Project Motivation, a wheelchair for everyone
Project Motivation, a wheelchair for everyone
By Martina Tobing
JAKARTA (JP): Let's say a disability has confined you to a
wheelchair for life. You must go shopping for one. But where to
go and what kind to get?
Western society has a large range of choices -- for a price.
For anywhere between US$800 to $3,000 you can satisfy your
physical, functional and esthetic needs. What will it be: a
standard chair with removable armrests and swing-away, elevating
legrests? A recliner, maybe with a head support? A child-size
chair or a large adult one? A light-weight sports chair?
Indonesia however, as in many other developing countries, has
none of these choices and in general has very little to offer in
the field of wheelchairs.
After polio paralyzes a young child, a back injury takes the
life out of a young adult's legs, or an illness puts an end to
the ability to walk -- the victim often has very little choice
but to waste the remainder of life in bed or a chair at home or
an institution for the lack of a wheelchair.
And while many of the physically disabled can usually learn a
skill or a trade if not an academic profession -- few, if any,
are gainfully employed within the "normal" society.
Most of those who are working do so in a sheltered workshop
producing handicrafts. They are the lucky ones. They not only
have received some form of rehabilitation, they are able to
finance the purchase of some kind of wheelchair.
Up to the present time, the majority of wheelchairs here have
been imported, either from the Western world or from some Asian
countries such as Japan, Taiwan or Singapore.
The problem with the Western-made chairs is that they are
prohibitively expensive for most, too big for the smaller
Indonesian bodies and not built for the rough terrain of both
city and kampong.
In addition, when they break down, their parts are
irreplaceable.
The chairs from neighboring Asian countries are also too
large, quite expensive for the majority of Indonesians and lack
the adaptability needed for this country as well.
British help
However, help has come to Indonesia in the form of a British
charity named Motivation. This organization was established in
1990 and designs low-cost wheelchairs in and for developing
countries.
The founders, Simon Gue and David Constantine, after winning a
competition during their college years designing a wheelchair
appropriate for developing countries, more or less rolled into
the project as they were sponsored to go to Bangladesh to take a
look at the wheelchair situation there.
While living in a tin shed they assessed the chairs which were
copies of ancient British ones made out of water pipe and
therefore extremely heavy, and much too large for the many
children occupying them.
This was when they developed their basic concept: to build
wheelchairs with locally available materials that are cheap,
adapted to the people's needs and locally repairable.
Bangladesh was followed by Poland, Rumania and Cambodia.
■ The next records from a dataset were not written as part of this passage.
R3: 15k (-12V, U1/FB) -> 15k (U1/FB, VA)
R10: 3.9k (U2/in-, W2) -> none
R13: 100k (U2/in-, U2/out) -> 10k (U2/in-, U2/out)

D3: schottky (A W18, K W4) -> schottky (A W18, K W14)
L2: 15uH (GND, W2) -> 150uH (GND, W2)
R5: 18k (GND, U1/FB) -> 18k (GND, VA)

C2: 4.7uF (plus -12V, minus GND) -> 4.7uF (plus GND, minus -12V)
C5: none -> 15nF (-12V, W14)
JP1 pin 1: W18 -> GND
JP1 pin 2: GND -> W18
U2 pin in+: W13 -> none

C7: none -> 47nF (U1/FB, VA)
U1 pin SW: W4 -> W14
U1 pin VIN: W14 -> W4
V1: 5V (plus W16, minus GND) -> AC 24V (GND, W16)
In
each country there were new problems to overcome, adaptations to
be made. Gue, with a background in industrial design,
experienced learning about rehabilitation and its differences in
each country.
Constantine, skilled in computer aided design, tested each new
adaptation for appropriateness. He has been in a wheelchair
himself for many years and knows what is needed.
As many young people have a chance to get a chair only once in
their lifetime, they have designed an adjustable foot plate which
can "grow" along with them. In Poland and Rumania there are no
elevators in apartment buildings, therefore light-weight chairs
were essential.
Training to pull oneself up and down several flights of stairs
while seated in the wheelchair became part of the program.
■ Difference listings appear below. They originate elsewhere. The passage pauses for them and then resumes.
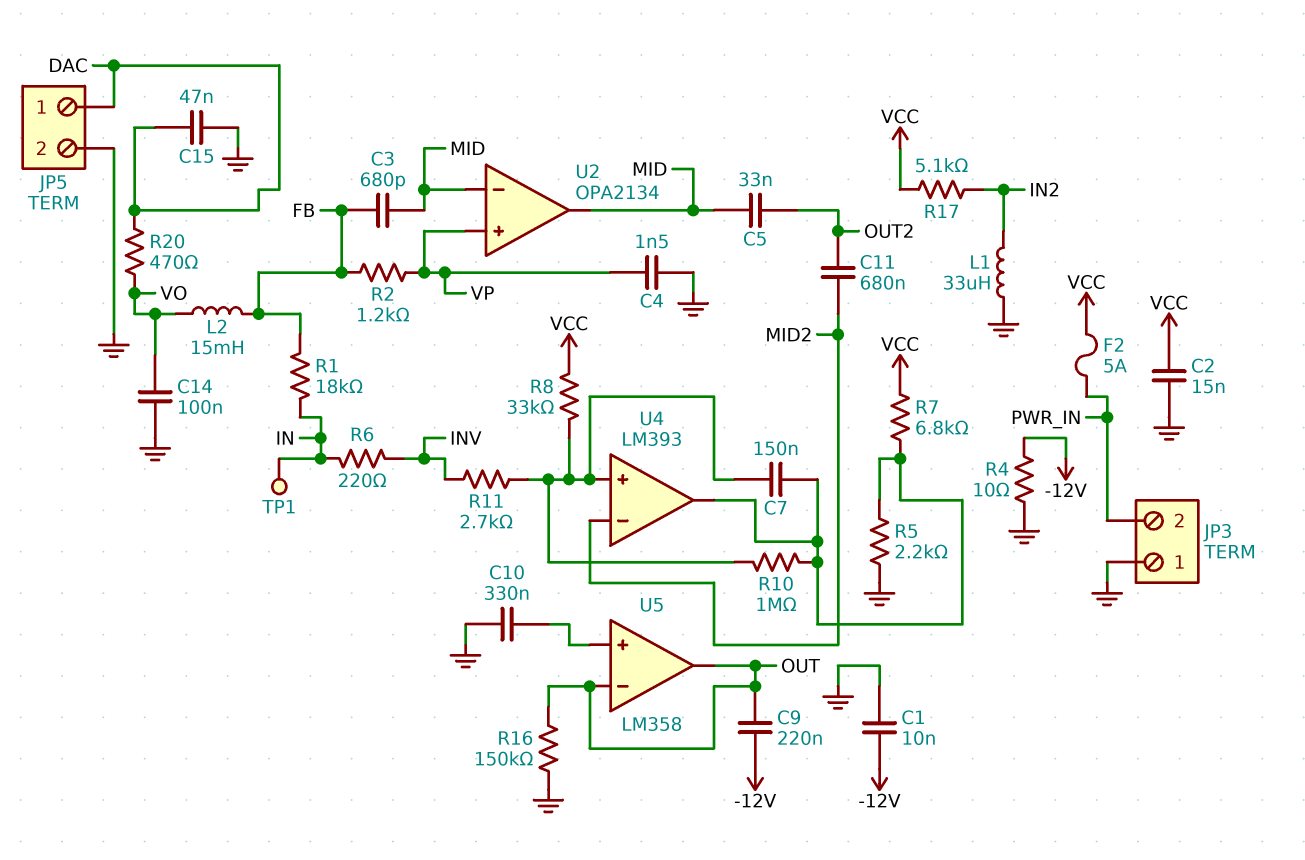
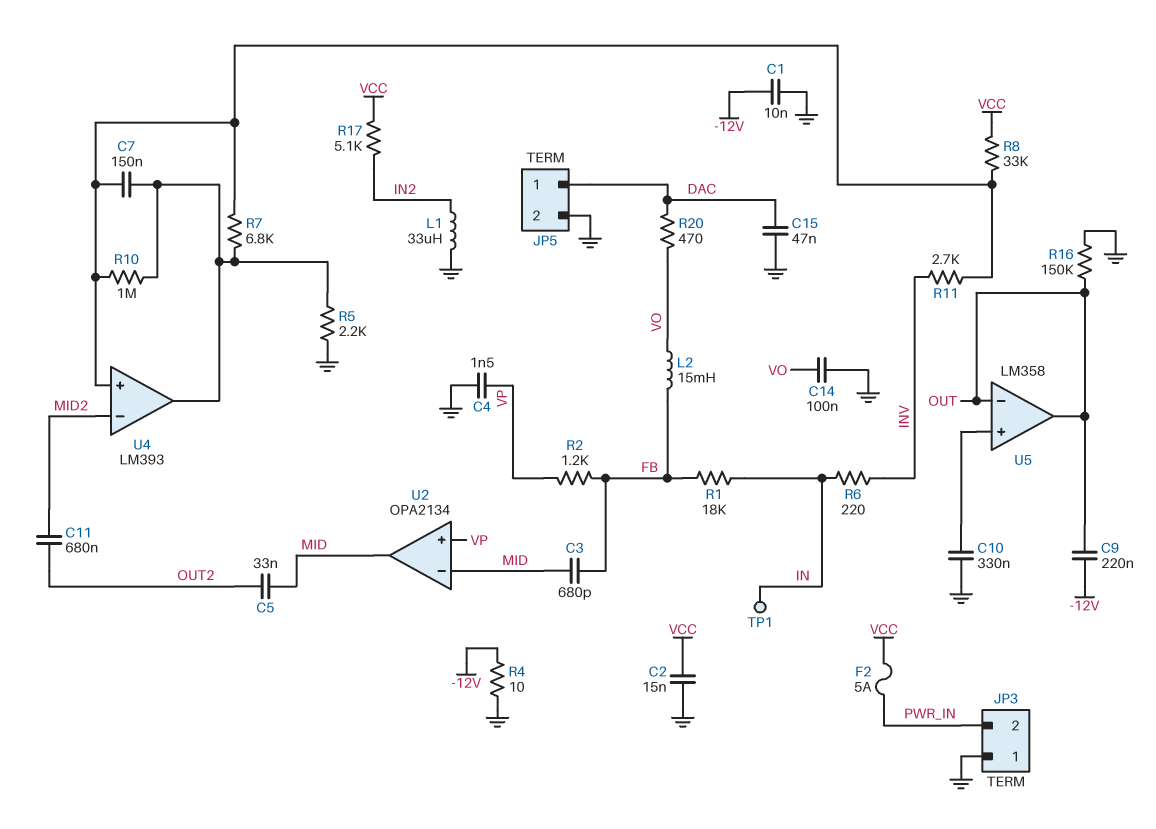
R7: 6.8k (U4/out, VCC) -> 6.8k (U4/in+, U4/out)

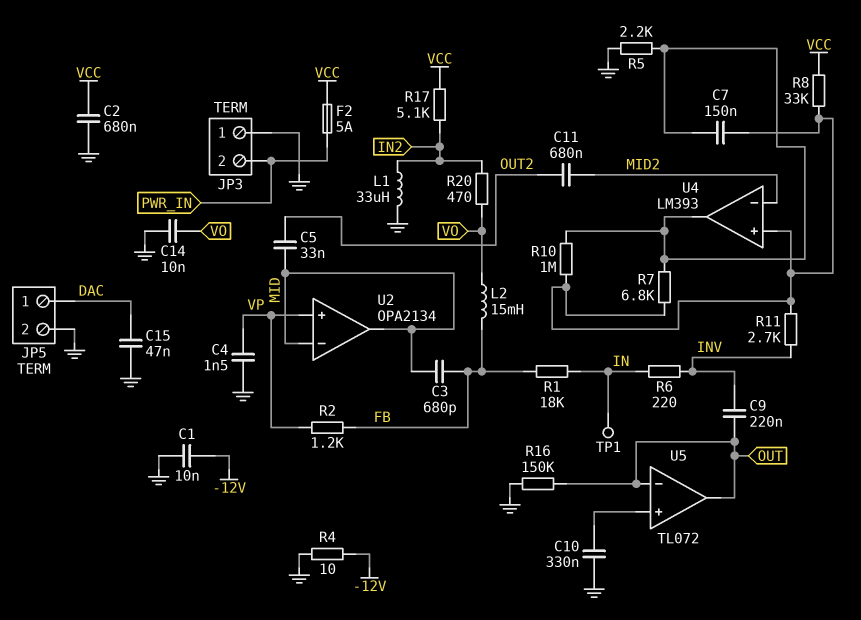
C2: 15nF (GND, VCC) -> 680nF (GND, VCC)
C9: 220nF (-12V, OUT) -> 220nF (INV, OUT)
C14: 100nF (GND, VO) -> 10nF (GND, VO)
R20: 470 (DAC, VO) -> 470 (IN2, VO)
U5: LM358 -> TL072

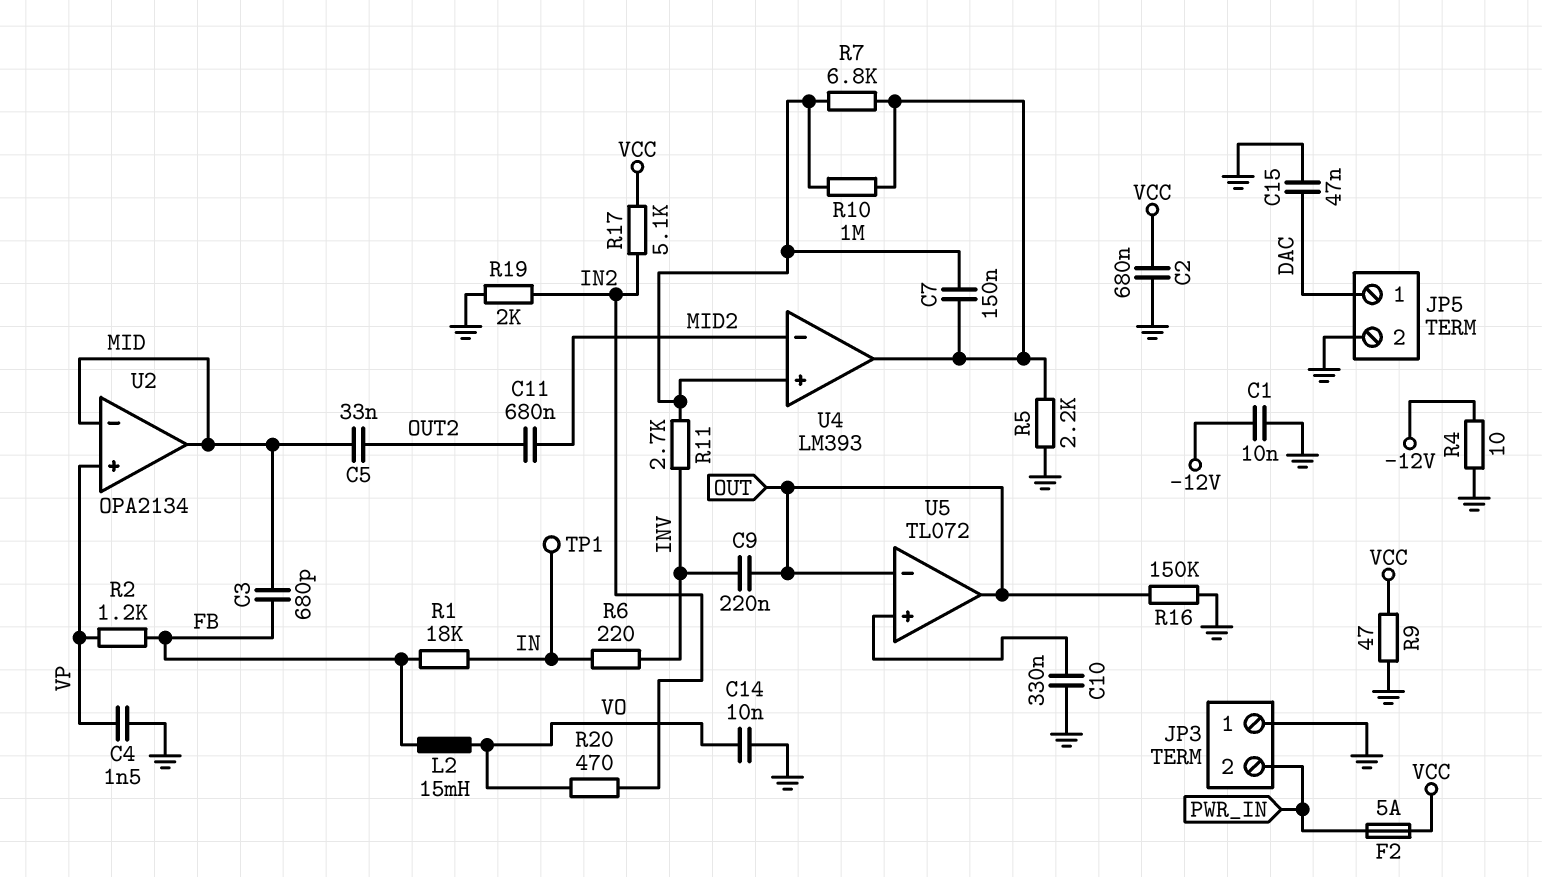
L1: 33uH (GND, IN2) -> none
R8: 33k (U4/in+, VCC) -> none
R9: none -> 47 (GND, VCC)
R19: none -> 2k (GND, IN2)

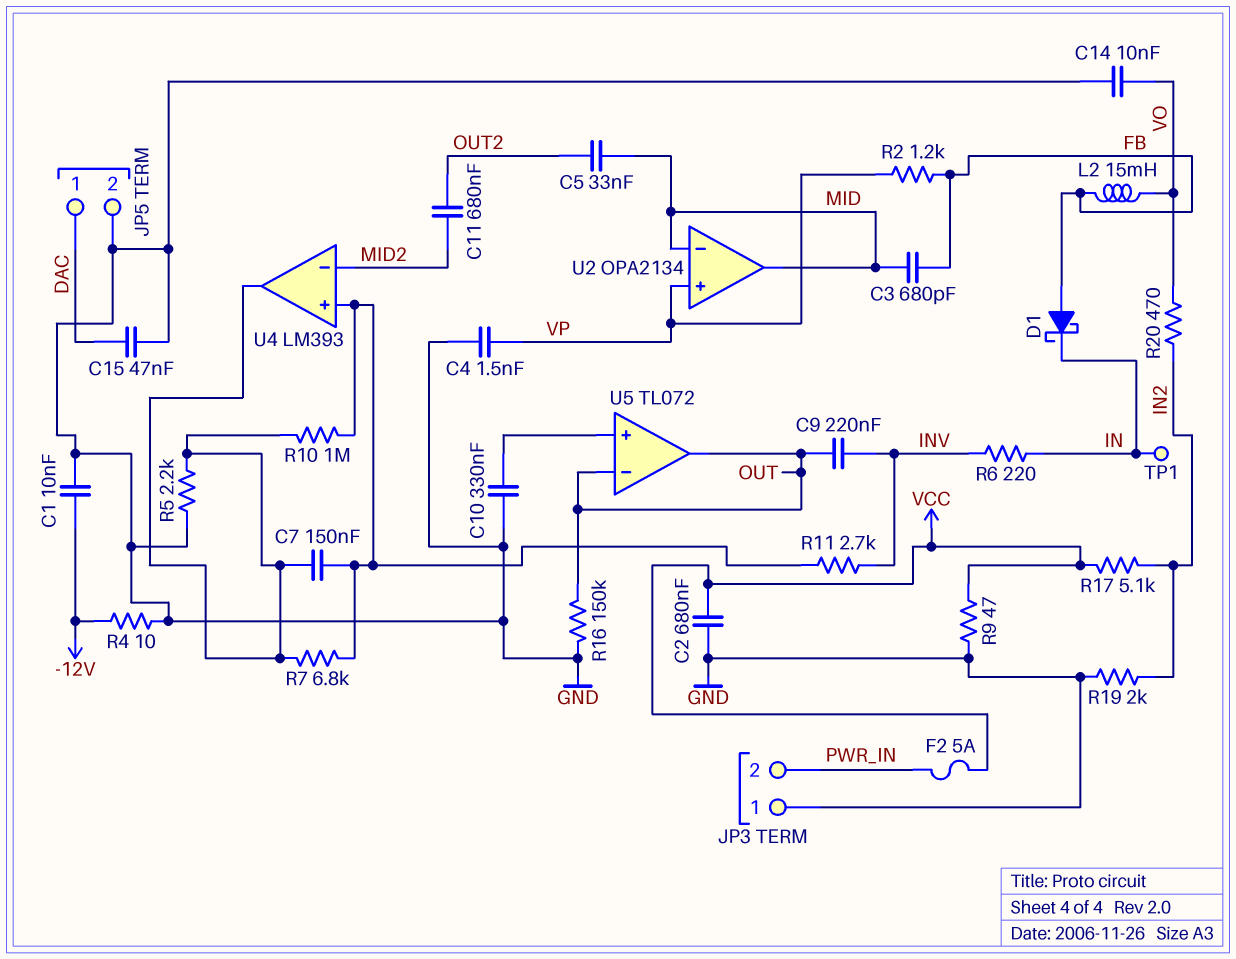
D1: none -> schottky (A FB, K IN)
R1: 18k (FB, IN) -> none

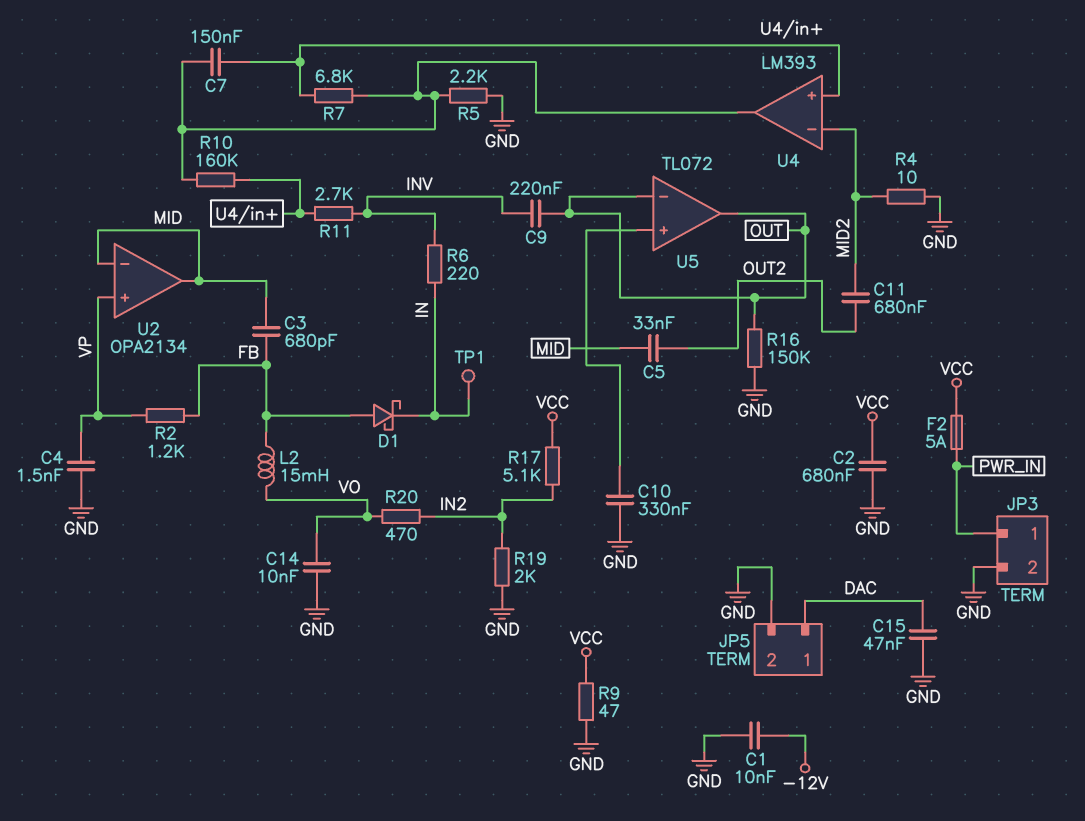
JP3 pin 1: GND -> PWR_IN
JP3 pin 2: PWR_IN -> GND
R4: 10 (-12V, GND) -> 10 (GND, MID2)
R10: 1M (U4/in+, U4/out) -> 160k (U4/in+, U4/out)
In Cambodia, where no steel was available, the team
successfully designed a mahogany chair, which could be flat-
packed and sent throughout the country.
Indonesia
The team started working out of Fatmawati hospital a couple of
months ago. Specific designs are being made for wheelchairs to
accommodate use in rural areas.
A whole new idea of shoulder action is being developed where
the sides move independently from each other to accommodate going
over rough ground without getting stuck.
The project here will last about a year. The first phase,
revamping the workshop and adapting it to wheelchair-bound
workers, is almost completed. A total of six people will be
employed, producing about 300 chairs a year.
The team is readily available for presentations about project
Motivation at any fund-raising activity. They can be reached at
their office: Telephone number 769-0168; Facsimile number 720-
7786.
"Once the workshop is up and running it will be self-
sustaining, as each wheelchair pays for the next to be made,"
said Gue, adding that it will take a minimum of 20 chairs a month
to obtain that goal.
Joanna McCurrich, the nationwide distribution coordinator,
says each chair, adapted to local needs and meeting Western
quality standards, will cost about Rp 200,000 or US$100, an
eighth of the Western price.
Kusnan, a local paraplegic who has been in a wheelchair since
1981 and who will take over McCurrich's job in the near future,
says that even that price will be too much for the common people.
Therefore, a Wheelchair Fund has been set up for the needy. It
will be operated by Wisma Cheshire, a home for independent
wheelchair-bound people.
McCurrich is trying to raise money for the Wheelchair Fund.
"Our hope is that organizations, companies and individual
businesses are willing to contribute," she said.
A commitment of funds for one or two wheelchairs a year from
any organization or individual is their aim.